24

 

En urgencias me tranquilizaron: no me había roto la nariz. Lo había supuesto porque aunque me dolía mucho y sangraba como un gorrino las otras veces el dolor había sido más intenso. Pero por si las moscas. Lo del ojo sí que no era nada. Era más la apariencia que otra cosa. Bastaba con que me aplicara una pomada y en tres o cuatro días la inflamación remitiría. La verdad es que el cabrito no tenía mal derechazo. Se notaba que me atizó con ganas. Cuando la rabia viene de dentro, de lo más profundo y atávico, se puede llegar a derribar a un toro de un puñetazo.

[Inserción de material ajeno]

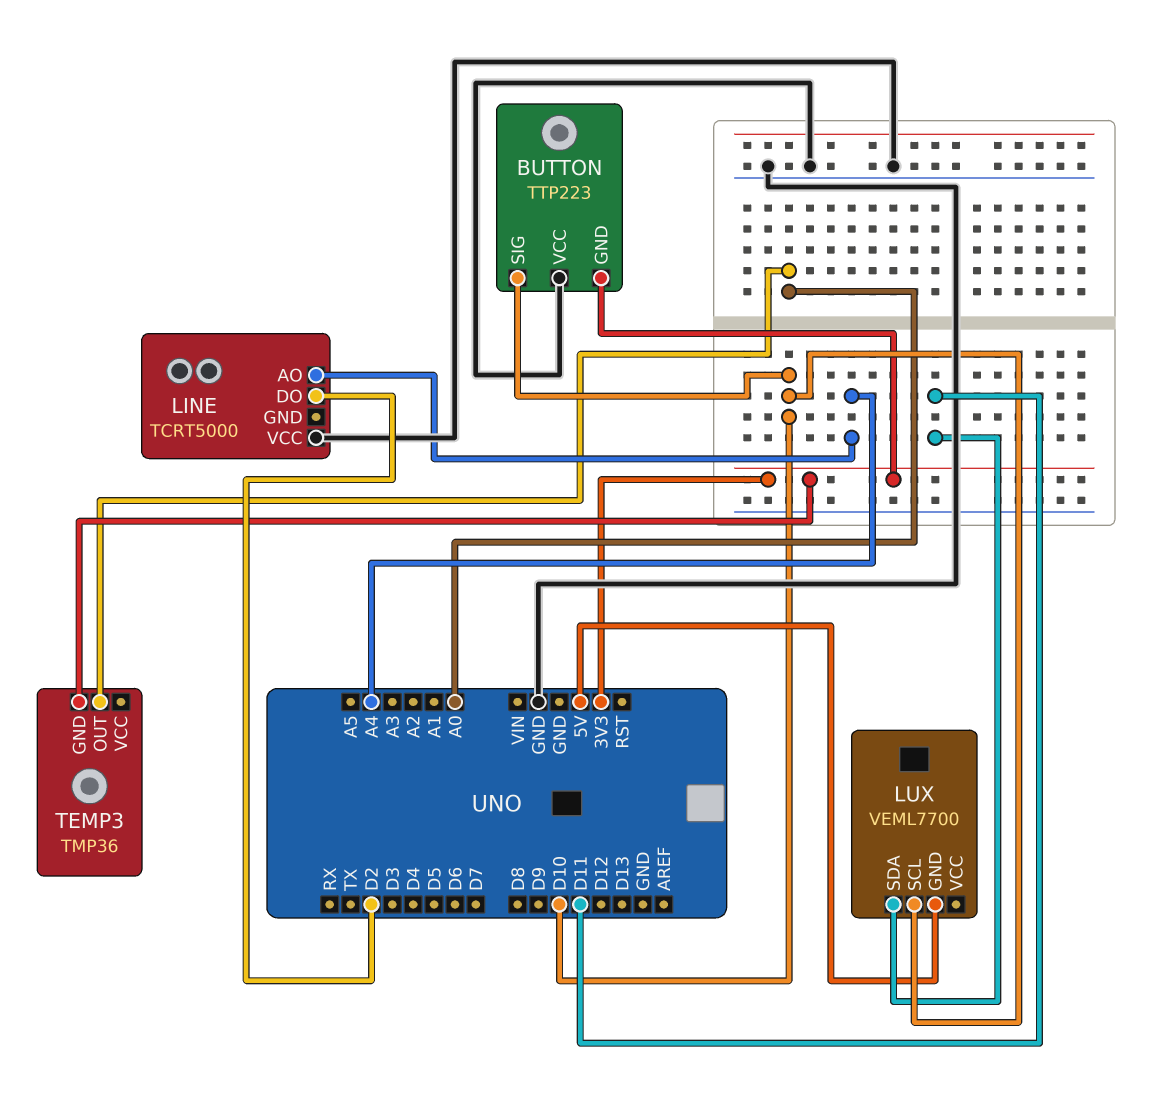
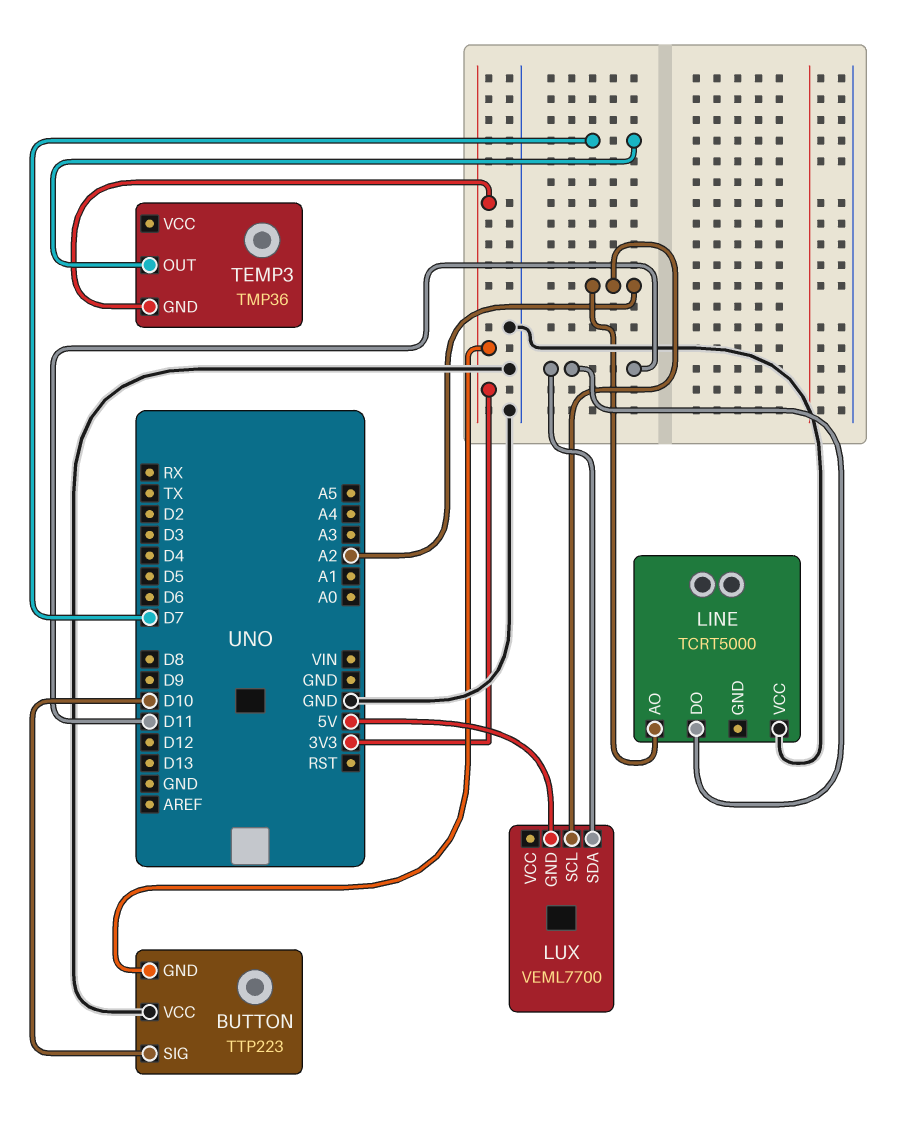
LINE pin AO: A4 -> A2
LINE pin DO: D2 -> D11
LUX pin SCL: D10 -> A2
TEMP3 pin OUT: A0 -> D7

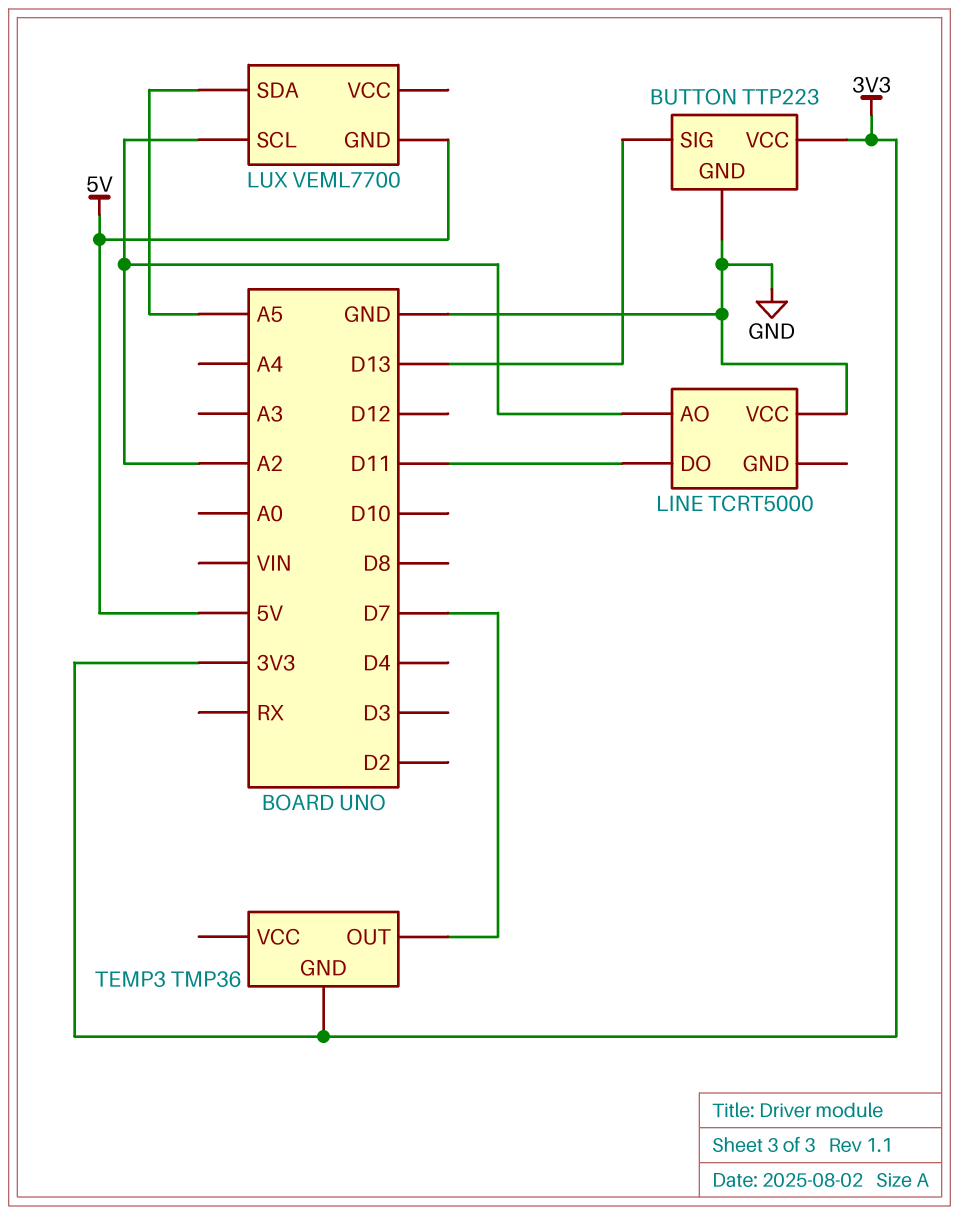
BUTTON pin GND: 3V3 -> GND
BUTTON pin SIG: D10 -> D13
BUTTON pin VCC: GND -> 3V3
LUX pin SDA: D11 -> A5

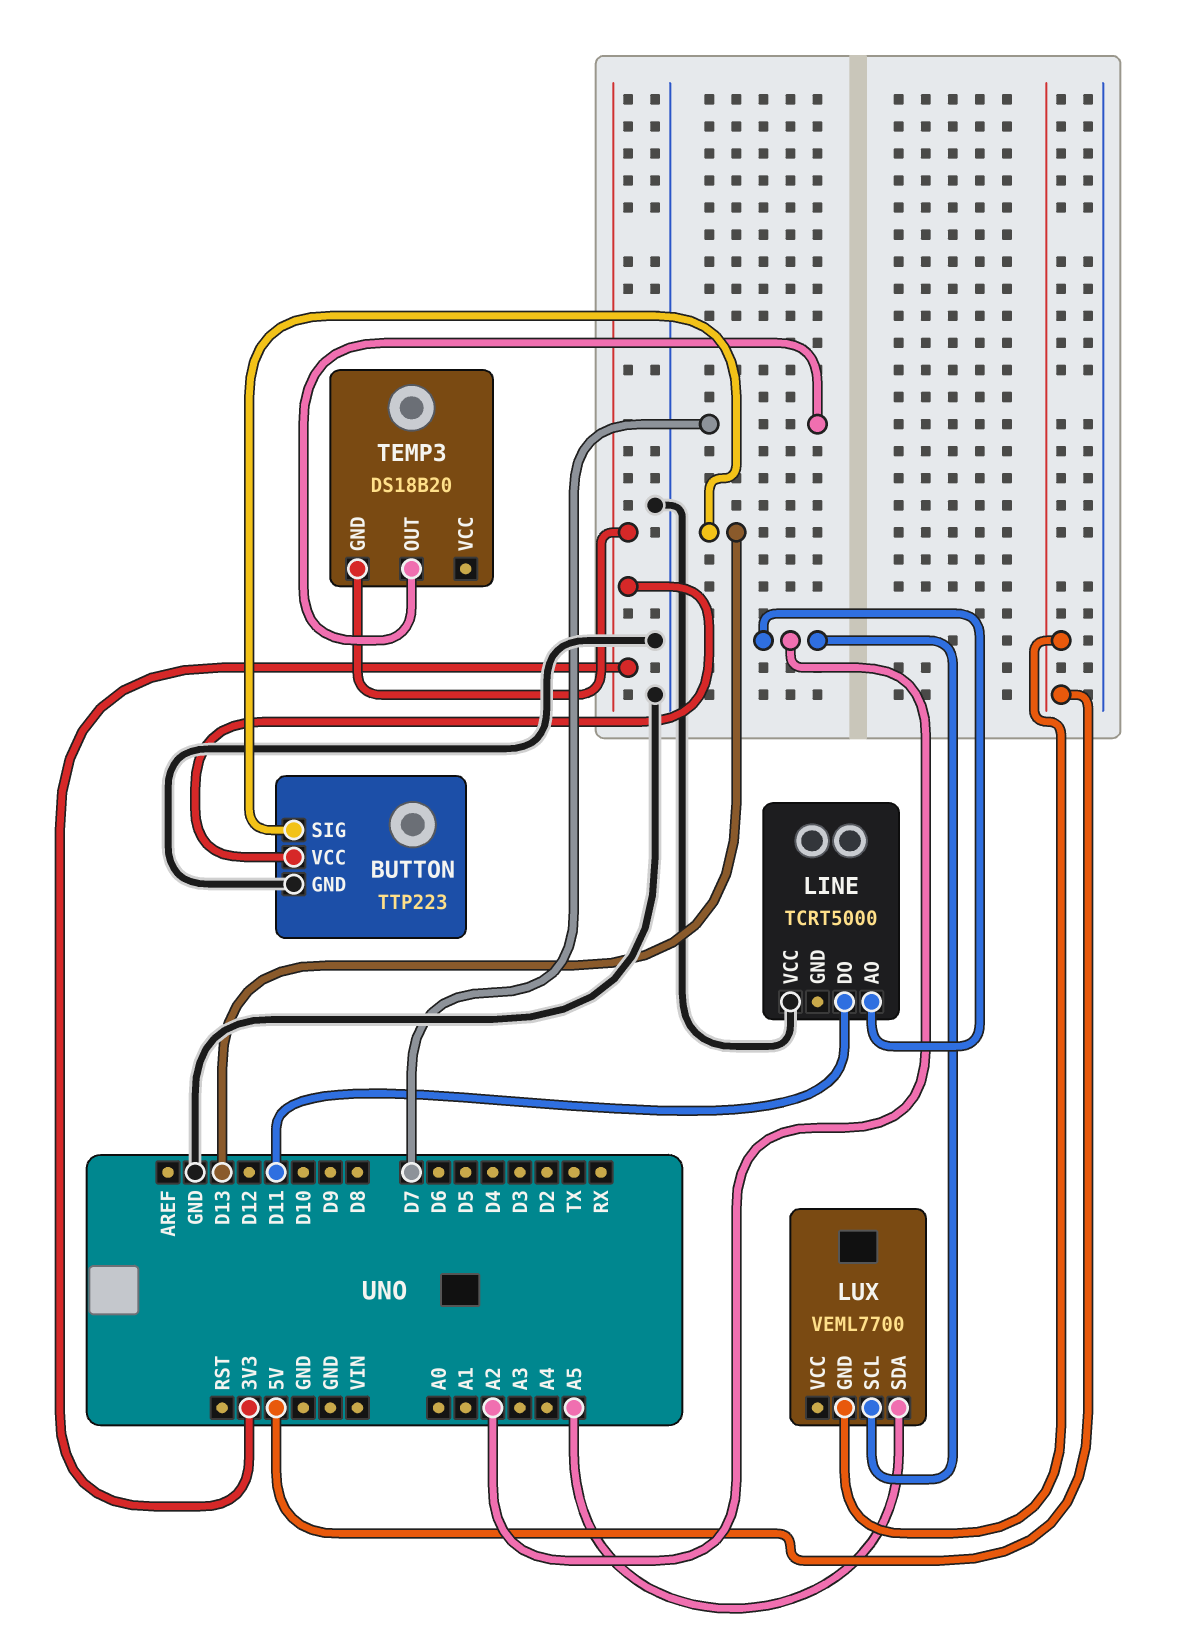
TEMP3: TMP36 -> DS18B20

Por la mañana fui a buscarlo a su casa. No para vengarme, sino porque necesitaba más que nunca hablar con él largo y tendido. Quería explicaciones. Muchas explicaciones. Y sobre todo calmarlo. Su actitud descontrolada podía dar al traste con la revolución. Ese loco, en un arrebato, podía echarlo todo a perder. Lo había tomado por el más cuerdo y al final resultaba que era un majadero. Sólo hay una cosa por la que un hombre puede perder el juicio de esa manera. La verdad es que tenía la mosca detrás de la oreja desde hacía tiempo. Pensé que al verme con el ojo a la virulé y la nariz más desequilibrada que la torre de Pisa se arrepentiría y confesaría. A fin de cuentas mi maltrecho careto era obra suya. Si no quería firmarlo, al menos que se arrepintiera de la autoría. Estaba dispuesto a perdonarlo porque sabía que no era mal tipo y si a un amigo no se le perdona un puñetazo, ¿qué ha de hacerse con las coces con que el resto nos obsequia a diario? Pero no hubo manera. Era más fácil encontrar a un perro rabioso que hubiera escapado de la perrera. Sus vecinos no lo habían vuelto a ver desde el viernes. Se había esfumado como por arte de magia. Empecé a temer que hubiera hecho una locura. El dolor, el arrepentimiento y el alcohol son un combinado mortal.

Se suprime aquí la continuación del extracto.